I'm normally against exposing staging servers to the public web, but if that's the best solution for your workflow, here are a few things you can consider:
Minimal Approach
- Create new domain for staging server (e.g. example-stage.com)
- Add robots.txt =>
Disallow: /
- Verify domain in Google & Bing Webmaster Tools
The minimal approach is the very basics to make sure you don't shoot yourself in the foot with having duplicate content everywhere. By registering a separate domain, it's a clean division to the user of what is stage and what isn't. It also is a bit cleaner when you need to move environments around, but that's more operational. CNAMEs will work as well, but remember to register each CNAME with Google and Bing Webmaster Tools. This way you can use the domain removal tool if you need to.
Advised Approach
- Add Authentication (HTTP or otherwise) infront of requests
- Respond with appropriate response code if not permitted (e.g. 401 Unauthorized)

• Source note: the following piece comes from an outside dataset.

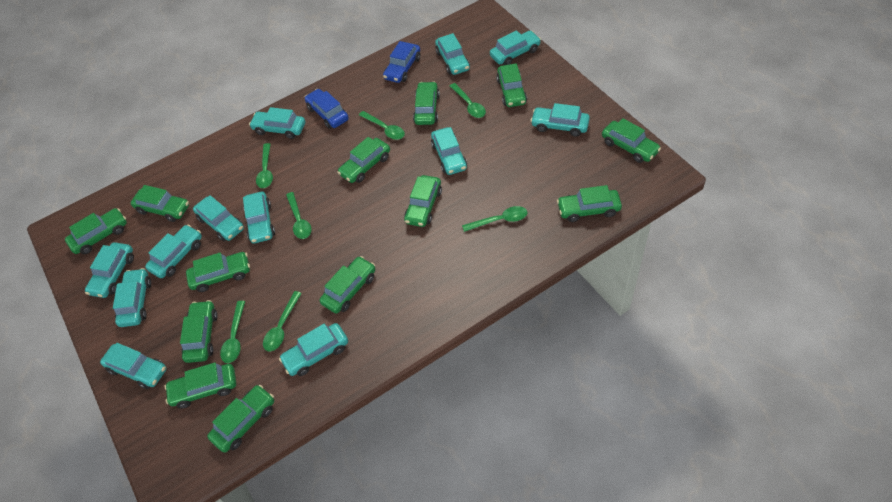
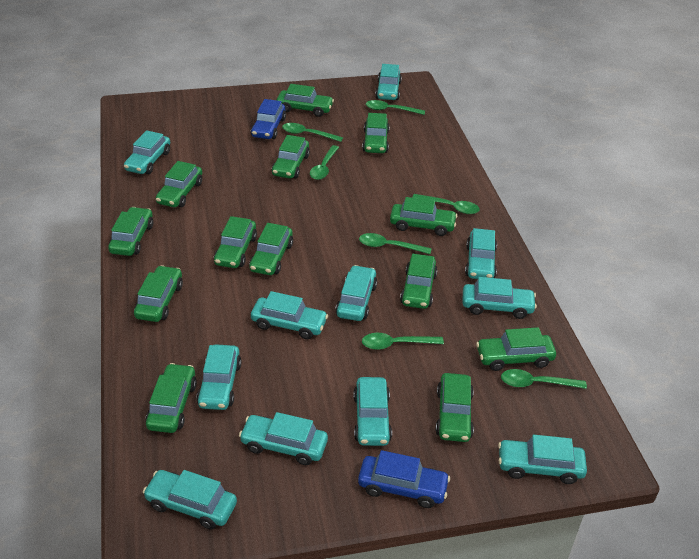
turquoise car: 12 -> 11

- Everything else in the Basic Approach above
By adding a robots.txt it prevents search engines from accessing and indexing the content. However, that doesn't mean they won't index the URL. If a search engine knows about a given URL, it may add it to the search result index. You'll sometimes see these in the search results. The title tends to be the URL with no description. To prevent this from happening, the search engines need to be told not to show the content or URLs. By adding Authentication infront and not responding with a 200 OK status code it is a strong signal to the engines not to add these URLs to their index. From my experience I haven't ever seen a 401 response code page listed in a search engine index.
Preferred Approach
- Put staging sites behind IP tables (e.g. accessible only from a given IP range)
- Add meta or x-robots commands to each page with a value of NOINDEX, NOFOLLOW
- Everything else in the Advised Approach
By putting the staging sites behind an IP filter ensures that only your clients are able to access the site. This can be a problem if they want to access it from other computers, and sometimes a maintenance headache but it's the best approach if you don't want to get your staging environment indexed. A word of caution, you'll want to make sure that all other requests (e.g. search engines and non-clients), doesn't serve anything back. They should receive a timeout response and never serve a 200 OK. By serving other information, it could be mistaken for cloaking which you won't want.

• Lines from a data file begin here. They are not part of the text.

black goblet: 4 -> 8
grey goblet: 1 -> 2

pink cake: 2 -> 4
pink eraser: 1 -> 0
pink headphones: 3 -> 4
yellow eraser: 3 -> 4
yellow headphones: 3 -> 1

Additionally to be extra safe, I would also add a meta robots or x-robots-header command to each page to NOINDEX, NOFOLLOW just in case IP tables fails from a misconfiguation or if Authentication ever fails ... it's rare, but it happens when there are people touching the configurations for other reasons. Like the robots.txt file, you can really shoot yourself in the foot with these page level robots commands if they ever get pushed out to production. So just make sure your dev / staging environments are in a cleanly separated configuration. Otherwise pushing out a NOINDEX, NOFOLLOW or a Disallow: /
would be disastrous for your production site.